Lene Asp
short CV and bio
I am a published writer of fiction, translator and editor. In 2017 I developed the digital humanities project Mapping a Colony with funding from Europeana, and in continuation of this work I am now undertaking PhD research at the University of Linköping about colonial environments as nature-culture archives from a media-archaeological and ecological theoretical perspective.
2018 –
PhD student, University of Linköping
2006 – 2007
Master of Arts in Radio, Goldsmiths College, University of London
2000 – 2002
Forfatterskolen (the Academy of Creative Writing), Copenhagen
1999 – 2006
BA in Literature and Modern Culture with courses in Sociology and Language Psychology, University of Copenhagen
Articles
Colonial (dis-)appearances through reconstructed sites and sound
History as composition
In this audio paper we bring together, in the shape of a montage, conversations taking place at two cultural heritage sites pertaining to the global, networked space of colonialism: the Danish West-Indian warehouse in Denmark and the rebuilt Frederiksgave Plantation in Ghana. We weave together narratives from these two geographically distant yet intimately linked locations in order to explore how relationality to sites of historical significance unfolds not just as a detached relation to textually documented historiography but as a sensual and affective meeting, on site and in sound, through the body.

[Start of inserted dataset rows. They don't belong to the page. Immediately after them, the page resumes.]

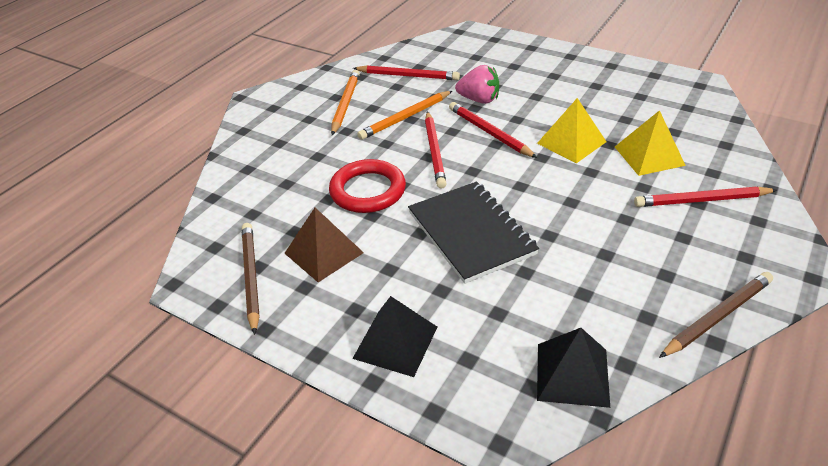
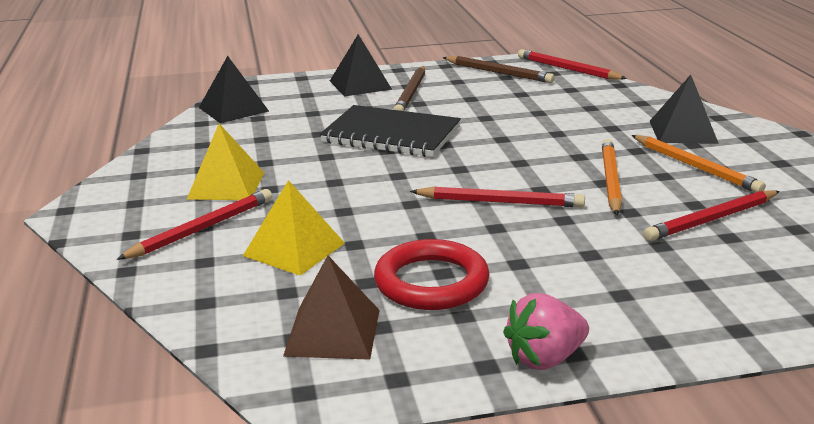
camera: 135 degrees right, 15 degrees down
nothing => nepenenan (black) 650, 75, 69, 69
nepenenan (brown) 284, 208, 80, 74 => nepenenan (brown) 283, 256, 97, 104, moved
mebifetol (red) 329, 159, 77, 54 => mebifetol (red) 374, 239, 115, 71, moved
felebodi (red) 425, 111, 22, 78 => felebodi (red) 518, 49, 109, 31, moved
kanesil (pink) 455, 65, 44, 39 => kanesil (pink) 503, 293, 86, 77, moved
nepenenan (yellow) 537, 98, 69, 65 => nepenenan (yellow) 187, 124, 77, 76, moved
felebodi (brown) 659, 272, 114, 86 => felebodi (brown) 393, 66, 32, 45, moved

Resounding the colonial archive with impressions from a field trip to Ghana
Colonial media ecologies
In this mixed-media essay I document a field trip to Ghana where I, so to say, travel in the footsteps of the Danish colonizers to the Gold Coast in a bid to dialogically challenge the genre of the monologizing colonial travelogue. My methodological retracing of the slave route is inspired by Danish author Thorkild Hansen’s book trilogy Coast of Slaves, Ships of Slaves and Islands of Slaves from the 1960s in which he visits the former Danish West Indies and the Gold Coast (in the, at the time of his visit, still very young Ghanaian nation, which had gained its independence from Great Britain in 1957). Hansen was one of the first Danish authors to voice a strong critique of the Danish colonial past and of a neglectful historiography through his docu-fiction. I was curious to explore in a parallel movement to Hansen’s the landscape as prism and archive today. Hence, the ‘reenactment’ of the travelogue in this essay functions as an attempt to recast and refracture colonial narratives of past and present. My own documentary audio recordings from the field trip are presented here along with methodological reflections on how to voice dialogical narratives about colonialism in new digital media.